Enter the SIOP. (Single Integrated Operational Plan). A grand plan for who goes where and blows up what.

The first fascinating part is the number count at the bottom of the first document.

"the alert force will consist of 880 vehicles" (No, not trucks!) This would be the bombers. (Also included would be a handful of missiles; remember it's way back in 1960 and ICBM's are still a small, new part of the inventory. Approximately one third of SAC's force was kept on Alert status and ready to be airborne in fifteen minutes.

"1459 weapons on 654 targets" gives us a classic 'overkill' factor of X2. In order to be sure to hit a specific target it's best to try at least twice.
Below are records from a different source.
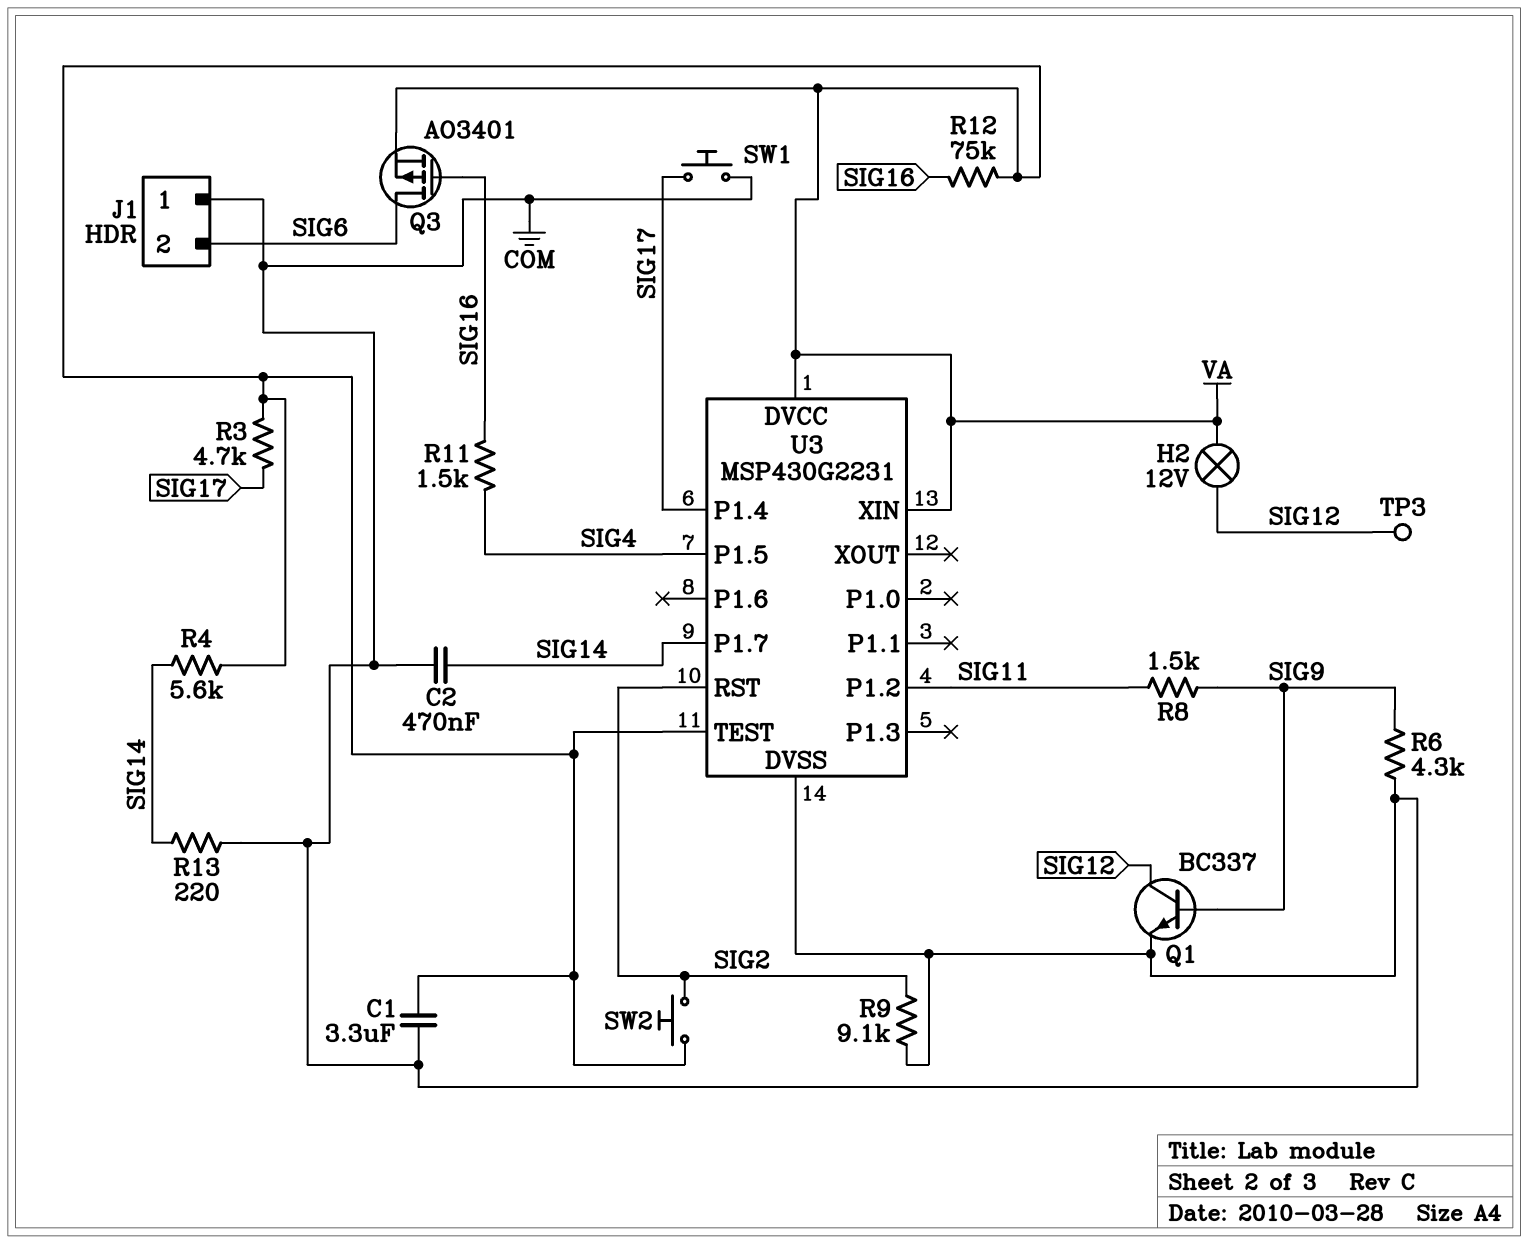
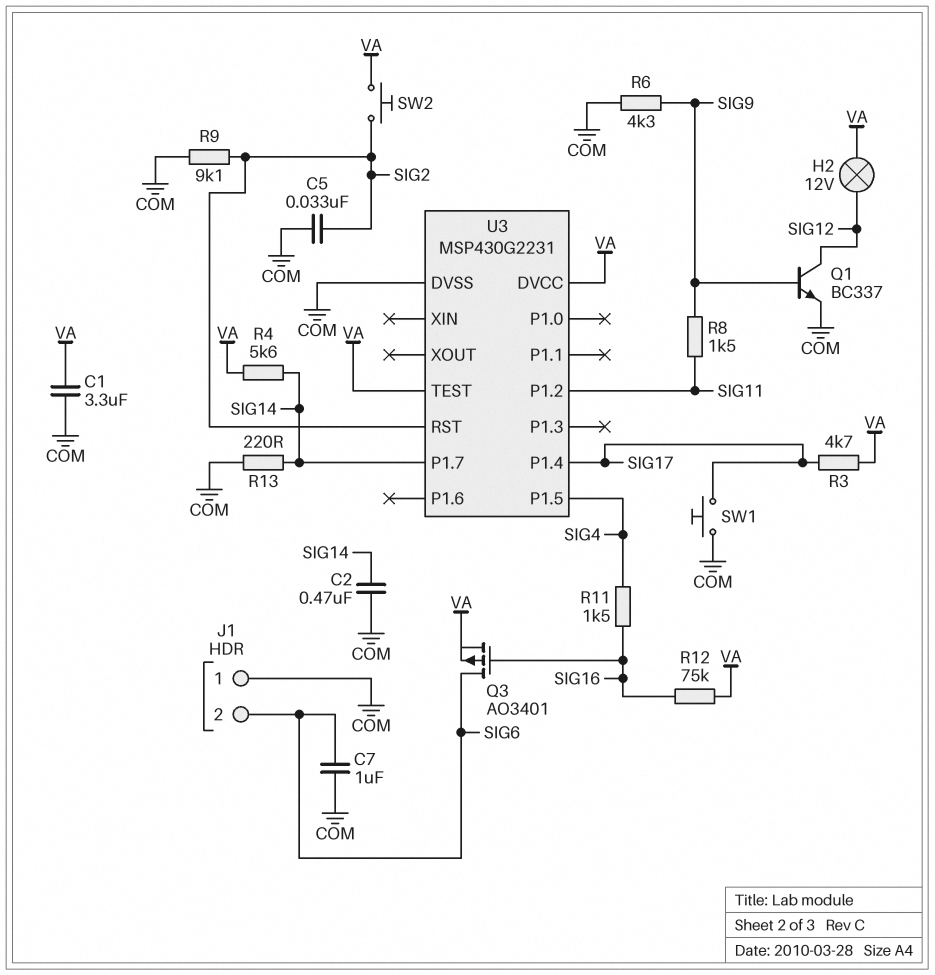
C5: none -> 33nF (COM, SIG2)
C7: none -> 1uF (COM, SIG6)
TP3: test point (SIG12) -> none
U3 pin XIN: VA -> none

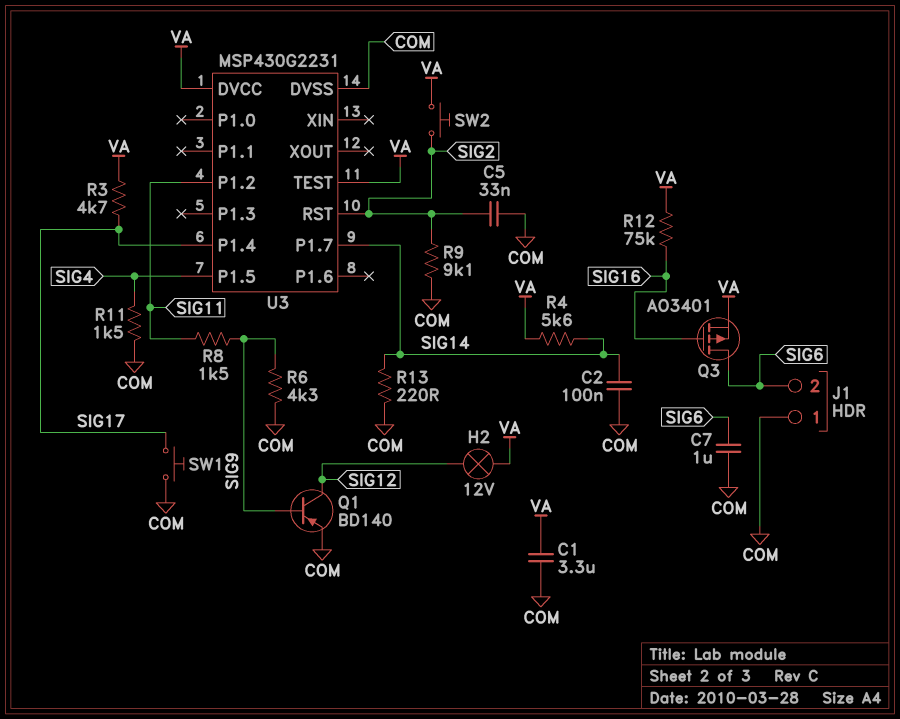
C2: 470nF (COM, SIG14) -> 100nF (COM, SIG14)
Q1: NPN BC337 (B SIG9, C SIG12, E COM) -> PNP BD140 (B SIG9, C SIG12, E COM)
R11: 1.5k (SIG4, SIG16) -> 1.5k (COM, SIG4)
Of course 'major targets' like a capitol city or a command center might see their popularity ramped up to four or more attempts.

"average assurance of 74.5 percent" might be the most interesting number. If we figure they are going to try for 654 targets with 880 'vehicles' ... hmmm ... math was my worst subject ... it sounds like they expected about 55 to 60 per cent of the bombers to survive to the target.

... as an interesting side note- it took fourteen SAM's to bring down Gary Power's U-2 as he flew over some of the most strategic targets in the USSR. The U-2 flew at 80k feet; while the B-52 maxed at 50k and the B-47 at 33k.

Secondly; it is interesting to note the two simple paragraphs of the redacted second document.
The A and B 'to do list' of Armageddon.

1956 ... ka-blooey!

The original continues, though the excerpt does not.